Advertisement
CH Stocks

EEII.SW Stock Holds Flat at CHF 2.04 in Pre-Market May 13

Key Points

EEII.SW trades flat at CHF 2.04 with minimal 30-share pre-market volume.

Negative earnings of CHF -0.69 per share and negative book value reflect operational challenges.

Meyka AI rates stock B-grade with HOLD recommendation and 34% one-year upside forecast.

Extreme illiquidity and 73.68% decade decline present significant risk for investors.

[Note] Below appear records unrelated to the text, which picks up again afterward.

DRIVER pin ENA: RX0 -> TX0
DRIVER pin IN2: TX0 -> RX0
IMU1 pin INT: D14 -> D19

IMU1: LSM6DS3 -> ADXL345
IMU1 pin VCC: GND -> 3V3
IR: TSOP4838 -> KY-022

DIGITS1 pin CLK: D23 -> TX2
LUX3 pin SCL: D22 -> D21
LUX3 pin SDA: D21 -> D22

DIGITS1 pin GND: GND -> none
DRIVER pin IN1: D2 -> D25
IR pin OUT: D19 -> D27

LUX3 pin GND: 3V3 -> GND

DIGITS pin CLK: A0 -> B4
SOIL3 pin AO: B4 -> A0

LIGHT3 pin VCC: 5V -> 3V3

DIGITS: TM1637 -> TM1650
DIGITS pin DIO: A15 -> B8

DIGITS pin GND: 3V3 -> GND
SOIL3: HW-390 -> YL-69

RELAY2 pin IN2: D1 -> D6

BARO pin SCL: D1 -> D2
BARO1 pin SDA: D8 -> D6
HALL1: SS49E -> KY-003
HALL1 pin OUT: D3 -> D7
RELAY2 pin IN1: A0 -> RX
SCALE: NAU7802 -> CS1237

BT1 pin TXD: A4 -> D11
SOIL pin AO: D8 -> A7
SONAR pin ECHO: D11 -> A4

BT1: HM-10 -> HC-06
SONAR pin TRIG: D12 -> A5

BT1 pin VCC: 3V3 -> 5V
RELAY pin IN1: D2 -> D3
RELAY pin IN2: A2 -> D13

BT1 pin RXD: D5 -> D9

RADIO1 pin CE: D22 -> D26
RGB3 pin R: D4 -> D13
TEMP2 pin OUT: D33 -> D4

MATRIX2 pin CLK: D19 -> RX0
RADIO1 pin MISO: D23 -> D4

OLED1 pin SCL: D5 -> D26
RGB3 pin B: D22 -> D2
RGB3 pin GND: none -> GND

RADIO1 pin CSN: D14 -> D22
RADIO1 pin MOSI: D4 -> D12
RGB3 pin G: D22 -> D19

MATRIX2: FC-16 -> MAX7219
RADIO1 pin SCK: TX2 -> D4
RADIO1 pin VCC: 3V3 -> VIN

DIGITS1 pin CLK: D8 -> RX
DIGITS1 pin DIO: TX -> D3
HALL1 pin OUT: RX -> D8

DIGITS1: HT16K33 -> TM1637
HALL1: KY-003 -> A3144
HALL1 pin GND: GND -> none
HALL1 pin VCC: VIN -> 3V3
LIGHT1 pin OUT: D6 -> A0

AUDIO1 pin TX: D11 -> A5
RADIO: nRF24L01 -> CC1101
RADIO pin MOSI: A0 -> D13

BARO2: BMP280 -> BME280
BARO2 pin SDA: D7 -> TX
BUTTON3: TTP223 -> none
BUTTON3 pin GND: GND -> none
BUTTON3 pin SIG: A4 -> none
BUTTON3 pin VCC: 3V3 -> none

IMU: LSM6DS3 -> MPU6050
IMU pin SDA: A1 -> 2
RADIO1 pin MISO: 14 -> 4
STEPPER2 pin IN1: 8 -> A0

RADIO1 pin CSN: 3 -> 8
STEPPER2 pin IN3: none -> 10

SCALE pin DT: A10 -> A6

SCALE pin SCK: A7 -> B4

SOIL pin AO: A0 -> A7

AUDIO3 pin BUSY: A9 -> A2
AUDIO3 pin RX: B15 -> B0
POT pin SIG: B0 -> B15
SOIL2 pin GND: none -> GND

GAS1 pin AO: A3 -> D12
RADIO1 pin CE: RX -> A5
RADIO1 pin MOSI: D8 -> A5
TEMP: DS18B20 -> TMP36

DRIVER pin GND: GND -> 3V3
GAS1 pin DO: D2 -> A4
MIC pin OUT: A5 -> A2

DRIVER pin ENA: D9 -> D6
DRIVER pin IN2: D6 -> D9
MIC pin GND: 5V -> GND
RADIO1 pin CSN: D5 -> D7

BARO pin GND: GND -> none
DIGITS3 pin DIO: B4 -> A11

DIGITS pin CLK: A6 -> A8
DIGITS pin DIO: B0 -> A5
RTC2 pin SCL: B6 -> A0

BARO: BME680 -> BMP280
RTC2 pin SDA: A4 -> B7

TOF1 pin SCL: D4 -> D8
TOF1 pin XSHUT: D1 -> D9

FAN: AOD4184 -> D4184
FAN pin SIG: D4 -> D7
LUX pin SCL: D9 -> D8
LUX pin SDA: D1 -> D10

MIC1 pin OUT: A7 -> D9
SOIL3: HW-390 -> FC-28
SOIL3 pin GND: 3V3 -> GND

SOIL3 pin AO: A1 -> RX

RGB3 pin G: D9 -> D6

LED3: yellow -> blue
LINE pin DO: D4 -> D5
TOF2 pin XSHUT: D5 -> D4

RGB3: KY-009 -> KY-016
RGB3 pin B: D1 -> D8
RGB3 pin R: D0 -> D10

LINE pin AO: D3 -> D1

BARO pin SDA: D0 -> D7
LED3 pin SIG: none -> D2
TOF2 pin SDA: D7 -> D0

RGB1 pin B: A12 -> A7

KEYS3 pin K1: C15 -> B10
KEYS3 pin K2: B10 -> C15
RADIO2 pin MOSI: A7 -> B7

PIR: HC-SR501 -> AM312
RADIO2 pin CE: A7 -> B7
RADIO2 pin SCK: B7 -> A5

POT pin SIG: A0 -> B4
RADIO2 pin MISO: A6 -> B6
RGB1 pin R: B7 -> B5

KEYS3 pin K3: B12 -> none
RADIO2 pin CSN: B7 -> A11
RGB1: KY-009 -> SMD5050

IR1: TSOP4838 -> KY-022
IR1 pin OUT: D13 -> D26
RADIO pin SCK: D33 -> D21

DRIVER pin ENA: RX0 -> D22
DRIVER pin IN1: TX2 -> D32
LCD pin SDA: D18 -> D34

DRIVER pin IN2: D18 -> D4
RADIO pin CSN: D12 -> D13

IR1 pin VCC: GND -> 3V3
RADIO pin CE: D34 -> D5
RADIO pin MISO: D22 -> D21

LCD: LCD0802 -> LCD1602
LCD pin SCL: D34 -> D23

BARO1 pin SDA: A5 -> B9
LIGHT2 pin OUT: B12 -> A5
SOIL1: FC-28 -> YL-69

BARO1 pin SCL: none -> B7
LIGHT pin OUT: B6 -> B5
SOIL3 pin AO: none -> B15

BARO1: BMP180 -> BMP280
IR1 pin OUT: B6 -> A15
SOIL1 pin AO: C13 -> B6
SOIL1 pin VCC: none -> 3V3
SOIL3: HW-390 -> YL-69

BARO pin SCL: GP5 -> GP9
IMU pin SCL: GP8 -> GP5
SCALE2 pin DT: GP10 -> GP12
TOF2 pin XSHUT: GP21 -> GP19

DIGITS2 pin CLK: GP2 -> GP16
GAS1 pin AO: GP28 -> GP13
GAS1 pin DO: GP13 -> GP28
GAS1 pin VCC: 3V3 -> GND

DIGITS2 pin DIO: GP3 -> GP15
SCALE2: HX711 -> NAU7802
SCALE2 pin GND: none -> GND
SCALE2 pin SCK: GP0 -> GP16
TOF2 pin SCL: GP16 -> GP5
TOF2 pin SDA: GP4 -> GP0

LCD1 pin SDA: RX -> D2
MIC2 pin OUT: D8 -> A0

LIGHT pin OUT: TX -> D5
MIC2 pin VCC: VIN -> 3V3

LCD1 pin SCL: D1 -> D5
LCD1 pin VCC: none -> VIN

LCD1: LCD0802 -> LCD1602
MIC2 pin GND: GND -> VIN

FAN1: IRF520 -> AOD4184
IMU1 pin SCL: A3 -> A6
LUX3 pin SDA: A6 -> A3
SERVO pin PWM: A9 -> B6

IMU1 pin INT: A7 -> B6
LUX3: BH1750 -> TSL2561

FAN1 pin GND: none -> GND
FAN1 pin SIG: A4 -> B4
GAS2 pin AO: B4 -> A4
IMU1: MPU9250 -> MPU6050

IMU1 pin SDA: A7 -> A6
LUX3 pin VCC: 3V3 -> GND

Be the first to rate this article

EEII.SW stock opened flat at CHF 2.04 in pre-market trading on May 13, 2026, with minimal volume activity of just 30 shares on the SIX exchange. The Swiss-based investment manager focuses on private equity opportunities in the electricity sector across central Europe, the UK, southern Europe, the Nordic region, and North America. EEII AG, formerly known as EIC Electricity SA, has faced significant headwinds over the past decade, declining 73.68% from its 10-year high. Despite recent weakness, the company maintains a market capitalization of CHF 3.33 million with 1.63 million shares outstanding. Current trading reflects the broader challenges facing smaller-cap asset managers in volatile energy markets.

Advertisement

EEII.SW Stock Price and Technical Position

EEII.SW stock trades at CHF 2.04 with zero daily movement, sitting between its 50-day average of CHF 1.94 and 200-day average of CHF 2.13. The stock remains well below its 52-week high of CHF 3.40, reached earlier in the year, but above the 52-week low of CHF 1.50. Track EEII.SW on Meyka for real-time updates on price movements and technical indicators.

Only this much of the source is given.